It's great. But you know what I love about it? First of all, when you have that talk ahead of time, I think teenagers and young adults respect you because you're respecting them. Secondly, they know what's being asked of them. So it's not a situation where they're having a party and you stomp in there and start screaming at people, which I've also done.

[01:07:50]

You have done that.

[01:07:51]

But I also think when you say, This is how you can be successful at my house, people want to do something to say thank you.

[01:08:01]

Yeah.

[01:08:02]

And so I feel like I earned more respect and your friends know how to be respectful in a way that I care about because of that.

[01:08:12]

Yeah.

[01:08:13]

And your kids will be mortified when you do it.

[01:08:16]

But do it anyway. They'll be mortified. Do it anyway. But also, one more thing is don't make your kid do it because if you're making your kid be like, Guys, my mom wants you to make the beds-.

[01:08:27]

They're not going to do it.

[01:08:27]

They're not going to do it. Jeannie wants to know, Mel, when do I know when it's time to walk away from a friendship?

[01:08:34]

When you're giving more than you're getting. And I want to unpack this a little bit. Here's the thing, friendships are a give and take. And I think it's very important when you have a friendship that if your friend is going through a hard time, that you are there for your friend, that you understand that they are not capable of pouring back into you the way that you may need them to. And part of friendship is showing up in hard times. And so when I say that, you know when a friendship is no longer worth it, when it's been a sustained feeling of you not getting back what you're putting in. It's no longer that somebody is going through postpartum depression, or they're going through a divorce, or a breakup, or they're recovering from an illness. And your role in the friendship in this moment is to be the strong one, to be the one checking in. It's a situation where it's just sustained. You're the one always making the effort. You're the one that is always asking about them. You're the one that is always making the plans. You're the one that is always reaching out, and you are not seeing that reciprocated.

[01:09:52]

And the thing about friendship that we don't think about is not everybody's supposed to be in your life forever. And I don't know where we all got this idea that you have to be lifelong friends with everybody. You're not going to be, because friendship is about energy exchange. It's about a vibe. It's about you and this person being in a place in your lives where you are able to bring out the best in one another. You're able to support one another. You can laugh together. And sometimes those are because of circumstance. It's because of where you live, or where you work, or who your kids are friends with, or who your partner is friends with. And that's how you came to be. And I talked about this with my daughter a lot about a relationship that ended, that sometimes your friendships or your relationships make a lot of sense when you share a container of college, or a job, or being of a certain relationship status, or living in a certain place. And what you'll find in life is when the container disappears, oftentimes, the binds that kept you in the friendship disappear as well.

[01:11:12]

And that's normal. And it means you are meant to pour your energy into other friendships.
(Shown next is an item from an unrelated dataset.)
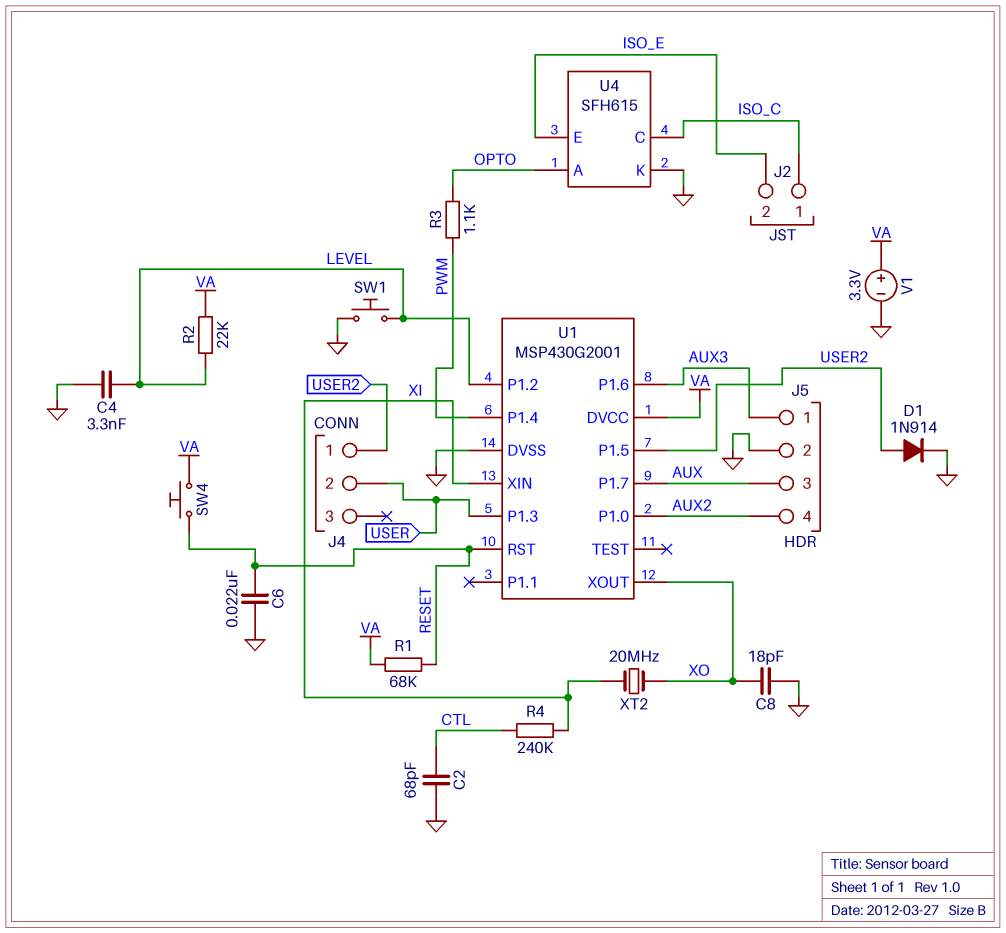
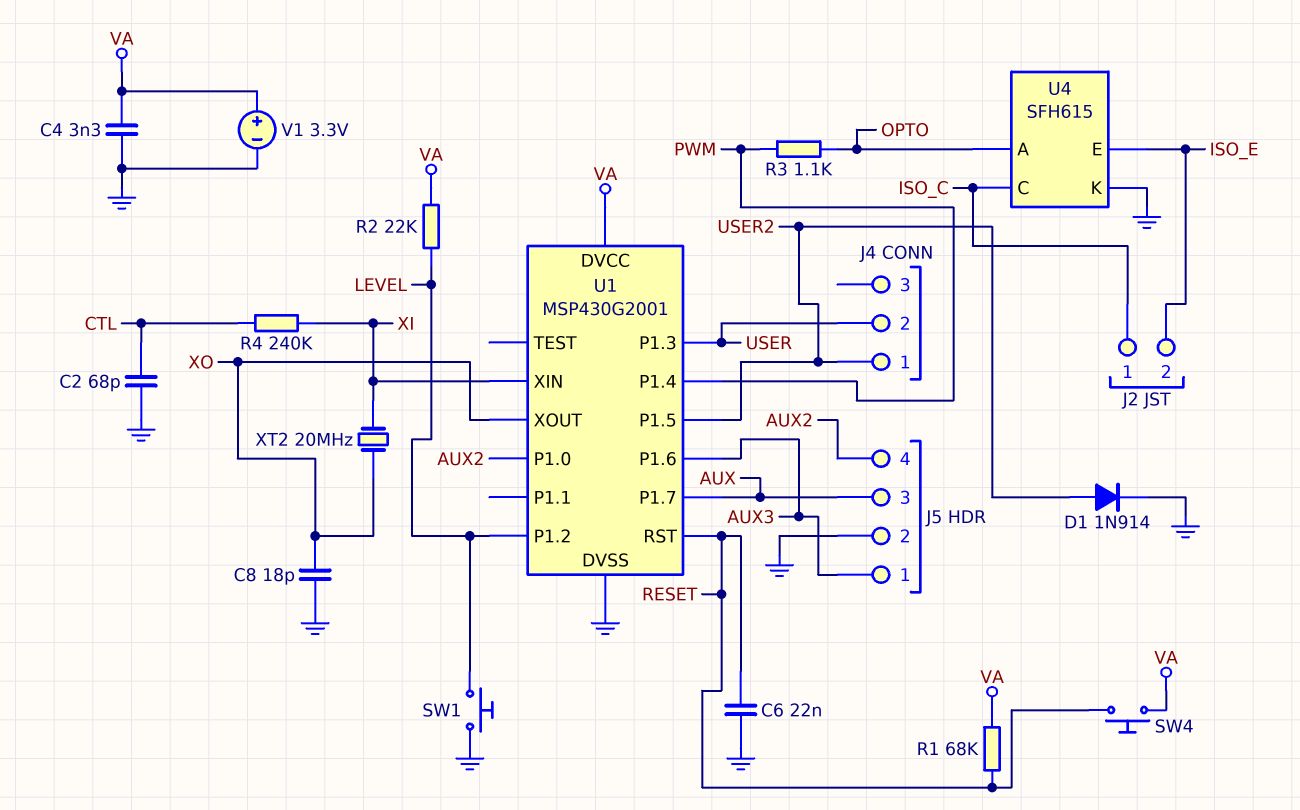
C4: 3.3nF (GND, LEVEL) -> 3.3nF (GND, VA)

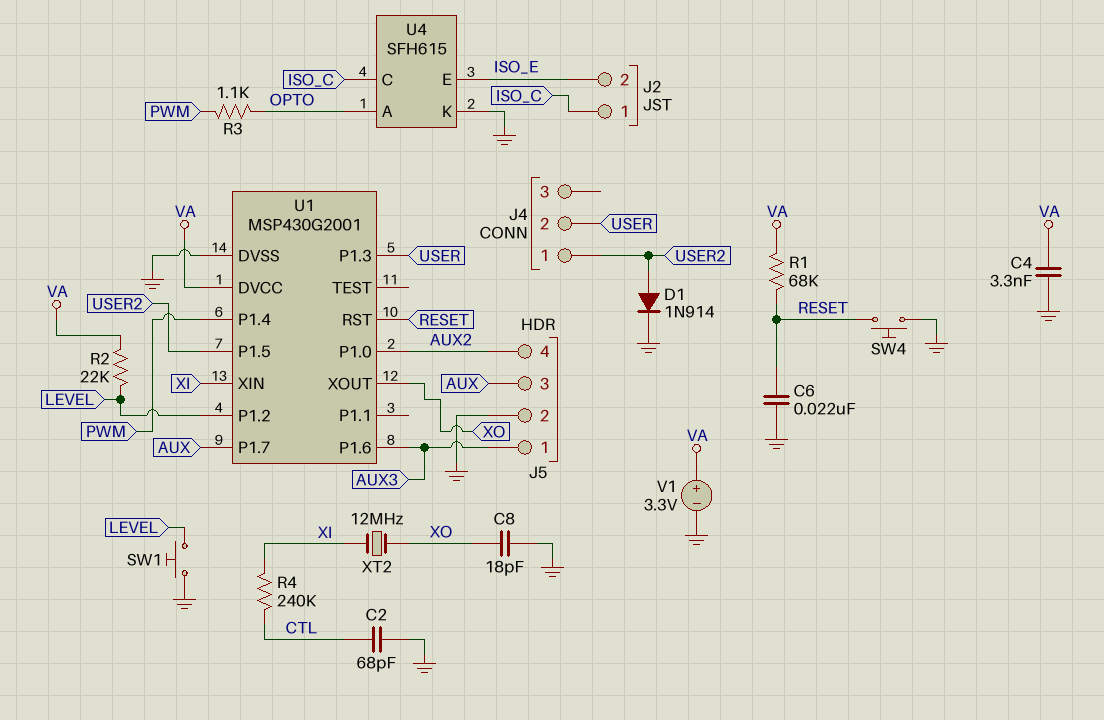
SW4: button (RESET, VA) -> button (GND, RESET)
XT2: 20MHz (XI, XO) -> 12MHz (XI, XO)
And so you will know when a friendship is no longer worth investing in because you have been feeling this way for a while, and you have checked in with said person, and there is not something devastating or difficult going on with them such that they need your support. And here's the other thing. If you have a friend that's been down for a long-ass time, and you have been their support system. And over the course of the years, you're not getting anything back or very little back, it's okay to pull back. It's okay to spend less energy. You're not abandoning them entirely. But nobody said that your life had to be about pouring into other people and expecting nothing in return. You get to spend your time and energy on relationships that lift you up, that fulfill you. And there's nothing selfish about it. In fact, I think it's life-sustaining when you do that.

[01:12:26]

Absolutely. So you said you could pull back. What does that look like? You don't answer their calls or their texts? What do you think that looks like.

[01:12:34]

For Genie? I think that that could look like only reaching out once every two weeks instead of once a week. It means not answering their text the moment that they text you. It means not feeling obligated to invite them to the party that they're throwing. Stop and think about, well, what are you getting in return for your effort? Is because there is a reciprocal nature to friendships. Friendships are not one way. And what you often find in a relationship is when you stop putting in the effort, the relationship completely disappears. And what you come to realize is, holy shit, this actually wasn't a friendship. This was me chasing something. And this was me thinking that the relationship was something more than what this person thought it was. And the same is true in romantic relationships. That a lot of times when you let the person reveal who they really are, you stop chasing them, you realize, oh, I was just in a relationship with the possibility and the potential of who this person and what this could be. And the second I stopped living in a fantasy and I started pulling back the chase and I just started seeing how this person showed up, I realized, Oh, shit.

[01:13:57]

I've been in a fantasy land in this relationship for a long time, pretending that it was something else. And that's a painful moment. But I'd rather you do that on your own than have somebody rip out the rug from underneath you because you were too scared or too stupid or too blind by your own fantasy or chasing or insecurity that you didn't wake up and drop the reins and realize you're the one putting in all the effort. Right.

[01:14:25]

Makes a lot of sense.

[01:14:26]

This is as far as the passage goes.